なんかセドリックに盛大な溜め息を吐かれたよ?!
こめかみを押さえながら軽く首を振ると佇まいを正して私に向き直った。
「セシーリア様にとっては大したことないかもしれませんが。今王都で新しく立ち上がった二つの商会のオーナーであり、Sランク冒険者であり、王国最強戦力と言われているセシーリア様にとっては、『大したことない』かもしれませんがっ」
一言一言ごとに私に詰め寄ってくるセドリック。
ロマンスグレーなセドリックに詰め寄られるとちょっとドキってしちゃうけど、今そんなこと言ったらお説教コースだから言わない。いや言えない。
「ご自身が思っているよりもセシーリア様の影響力は大きいのです。シャルラーン王妃殿下からの覚えも良く、レンブラント第四王子とも懇意にされているとあれば周りの貴族達がどういう目で見るかなど、わかりきったことではありませんかっ?!」
言われてみると、確かにそういう事実はある。
となると、影響力はやっぱりそれなりにありそうか。
カーバンクルも一応商会として登録はしてあるし、カンファさんのヴィーヴル商会もある。それら二つの利益は侯爵家の予算を超えてくる。

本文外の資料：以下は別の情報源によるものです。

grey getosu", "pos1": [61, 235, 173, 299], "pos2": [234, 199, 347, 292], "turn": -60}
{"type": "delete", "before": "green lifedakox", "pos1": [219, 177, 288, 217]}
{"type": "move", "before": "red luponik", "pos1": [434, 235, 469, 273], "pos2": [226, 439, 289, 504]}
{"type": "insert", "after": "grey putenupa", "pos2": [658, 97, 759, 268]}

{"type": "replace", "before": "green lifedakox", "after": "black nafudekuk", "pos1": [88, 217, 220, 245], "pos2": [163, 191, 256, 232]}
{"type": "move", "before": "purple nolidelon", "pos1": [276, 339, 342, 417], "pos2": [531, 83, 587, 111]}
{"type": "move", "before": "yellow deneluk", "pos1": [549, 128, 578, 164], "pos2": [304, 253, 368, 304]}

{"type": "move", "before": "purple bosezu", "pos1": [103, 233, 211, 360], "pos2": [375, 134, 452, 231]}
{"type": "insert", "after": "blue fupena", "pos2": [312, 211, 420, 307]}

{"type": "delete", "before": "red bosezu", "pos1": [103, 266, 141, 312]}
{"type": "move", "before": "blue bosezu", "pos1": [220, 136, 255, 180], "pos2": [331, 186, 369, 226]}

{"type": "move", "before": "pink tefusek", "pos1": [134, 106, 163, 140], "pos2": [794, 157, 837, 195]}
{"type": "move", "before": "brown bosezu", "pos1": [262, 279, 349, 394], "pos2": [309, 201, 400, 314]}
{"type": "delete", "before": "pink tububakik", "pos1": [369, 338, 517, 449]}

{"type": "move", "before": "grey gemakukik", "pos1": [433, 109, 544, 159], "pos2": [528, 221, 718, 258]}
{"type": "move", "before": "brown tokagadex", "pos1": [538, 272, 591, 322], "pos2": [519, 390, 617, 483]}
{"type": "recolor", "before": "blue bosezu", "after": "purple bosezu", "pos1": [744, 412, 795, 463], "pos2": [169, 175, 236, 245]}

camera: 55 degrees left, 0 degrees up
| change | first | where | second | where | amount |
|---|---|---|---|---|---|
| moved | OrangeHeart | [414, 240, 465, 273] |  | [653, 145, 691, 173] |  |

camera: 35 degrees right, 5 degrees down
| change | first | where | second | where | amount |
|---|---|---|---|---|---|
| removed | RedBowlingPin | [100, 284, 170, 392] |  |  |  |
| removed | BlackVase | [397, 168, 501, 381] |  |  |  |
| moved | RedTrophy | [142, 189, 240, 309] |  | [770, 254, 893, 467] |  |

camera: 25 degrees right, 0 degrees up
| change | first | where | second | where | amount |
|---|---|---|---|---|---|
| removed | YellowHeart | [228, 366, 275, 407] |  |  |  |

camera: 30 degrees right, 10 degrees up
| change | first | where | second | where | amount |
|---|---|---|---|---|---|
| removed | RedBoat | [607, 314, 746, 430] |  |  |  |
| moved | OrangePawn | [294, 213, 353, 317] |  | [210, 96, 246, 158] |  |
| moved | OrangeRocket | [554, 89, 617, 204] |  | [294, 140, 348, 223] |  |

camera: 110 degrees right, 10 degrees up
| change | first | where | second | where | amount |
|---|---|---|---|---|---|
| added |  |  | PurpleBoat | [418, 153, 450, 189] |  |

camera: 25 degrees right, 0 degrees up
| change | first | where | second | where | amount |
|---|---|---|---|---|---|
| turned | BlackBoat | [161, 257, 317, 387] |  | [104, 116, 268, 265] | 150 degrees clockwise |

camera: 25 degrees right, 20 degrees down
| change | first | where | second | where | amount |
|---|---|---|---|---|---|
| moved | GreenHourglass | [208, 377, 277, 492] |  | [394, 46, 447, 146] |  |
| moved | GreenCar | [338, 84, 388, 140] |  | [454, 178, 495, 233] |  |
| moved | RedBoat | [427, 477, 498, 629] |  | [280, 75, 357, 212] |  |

武力自体も私自身がSランク冒険者であり、ミオラとリーアもBランク冒険者。非公式な戦力ではあるけれど、アイカとクドーはSランク冒険者相当だし、ユーニャもAランク冒険者に匹敵する。
多分、我が家だけでも王国と戦争して勝てるくらいの戦力がある…と考えれば、なるほど。
「ウチって…ランディルナ家って、すごい?」
「…………はいっ」
たっぷりと溜めた後、セドリックは強く言い切った。
「あ、そういえば。帝国から亡命してくるノルファって女の人も成り行き上ウチで雇うことになるから覚えておいて」
「…セシーリア様のすることにいちいち驚いておりましたら、このセドリックの寿命などあってないようなものですな…」
ちょ、おい、セドリック。なんで窓の外に目を向けるんだ。
そんな遠い目なんてしなくてもいいでしょ。成り行きなんだから。こんなこと滅多にないっての。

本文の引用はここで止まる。